In Art-Science - Alloys by Iannis Xenakis dialogue there’s an exchange about how fugues are relative automaton. These pigeons are referenced.

This is bird shaped, but also a primitive rocket? We landed on the moon from following the path of this bird-thing?

Archytas was a Greek philosopher born in 428BC.

His pigeon is thought to be the first-ever self propelled flying device.

It was made of wood, hollow and of cylindrical shape, with wings projecting from the sides.

Meanwhile, the rear of the flying pigeon had an opening that led to the internal bladder. This opening was connected to a heated, airtight boiler. As the boiler created more and more steam, the pressure of the steam eventually exceeded the mechanical resistance of the connection, and the flying pigeon took flight. The flight continued for several hundred meters.

It might have been aided by a wire.

It’s sole mention in antiquity:

Archytas made a wooden model of a dove with such mechanical ingenuity and art that it flew; so nicely balanced was it, you see, with weights and moved by a current of air enclosed and hidden within it. About so improbable a story I prefer to give Favorinus’ own words: “Archytas the Tarentine, being in other lines also a mechanician, made a flying dove out of wood. Whenever it lit, it did not rise again.”

Reference in Art-Science - Alloys by Iannis Xenakis

Michel Serres, “Why is a fugue an automaton?” and his reply speaks volumes about the cybernetic implications this style of creating music has on human consciousness. The conversation, in its own way, sums up his continual dialog with the notion that music and science go in cycles— for Xenakis, music is usually the forerunner of other conceptual developments that occur in society. Their conversation was as follows:

Michel Serres: Once again, musical thinking is in the forefront. What do you mean when you say that the fugue is an automaton, that “the fugue is an abstract automaton conceived two centuries before automated science?” I don’t believe this is true. I think they coincided, if science didn’t appear first.

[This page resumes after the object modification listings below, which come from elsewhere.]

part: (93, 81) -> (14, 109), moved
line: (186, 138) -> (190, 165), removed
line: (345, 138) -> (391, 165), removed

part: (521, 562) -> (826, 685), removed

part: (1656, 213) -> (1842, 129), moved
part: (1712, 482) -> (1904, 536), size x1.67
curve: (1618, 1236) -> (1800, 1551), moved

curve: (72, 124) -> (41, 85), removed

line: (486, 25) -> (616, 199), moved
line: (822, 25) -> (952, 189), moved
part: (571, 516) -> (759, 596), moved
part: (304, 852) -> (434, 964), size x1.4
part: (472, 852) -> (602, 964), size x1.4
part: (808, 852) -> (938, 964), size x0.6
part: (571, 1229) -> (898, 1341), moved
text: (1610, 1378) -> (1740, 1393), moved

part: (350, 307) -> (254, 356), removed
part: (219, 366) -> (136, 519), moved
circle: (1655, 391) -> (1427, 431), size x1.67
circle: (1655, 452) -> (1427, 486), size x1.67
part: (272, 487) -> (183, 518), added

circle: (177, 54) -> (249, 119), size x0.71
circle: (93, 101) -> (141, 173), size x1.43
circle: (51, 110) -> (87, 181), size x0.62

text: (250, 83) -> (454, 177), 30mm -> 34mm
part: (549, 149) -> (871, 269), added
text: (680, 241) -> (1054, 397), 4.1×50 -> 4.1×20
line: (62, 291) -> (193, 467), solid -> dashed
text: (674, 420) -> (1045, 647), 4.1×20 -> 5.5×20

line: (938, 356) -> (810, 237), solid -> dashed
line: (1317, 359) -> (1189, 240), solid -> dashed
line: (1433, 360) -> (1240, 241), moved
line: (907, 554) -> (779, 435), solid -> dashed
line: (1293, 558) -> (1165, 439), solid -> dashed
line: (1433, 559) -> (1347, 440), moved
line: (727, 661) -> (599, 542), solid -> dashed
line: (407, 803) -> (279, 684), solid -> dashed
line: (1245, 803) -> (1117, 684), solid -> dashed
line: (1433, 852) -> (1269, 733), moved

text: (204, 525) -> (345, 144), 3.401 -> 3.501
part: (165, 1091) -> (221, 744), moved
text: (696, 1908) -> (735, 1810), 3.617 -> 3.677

Iannis Xenakis: Oh no, not automated science. Automated science was born in the 20th century.

Michel Serres: Not automated, but the construction of automatons.

Iannis Xenakis: That makes a difference, because the use of automatons dates from Alexandrian times.

Michel Serres: In A Thousand and One Nights, for example, there are automatic fountains, water machines.

Iannis Xenakis: Yes, but A Thousand and One Nights dates from the 12th century, the use of automatons occurs much earlier than that. The Alexandrian period already knew Heron and the first steam engine.

Michel Serres: Yes, even Archytus’s Dove.

Iannis Xenakis: All of these are concrete inventions. It was music, however, which introduced its abstraction.

Michel Serres: So then, why is a fugue an automaton?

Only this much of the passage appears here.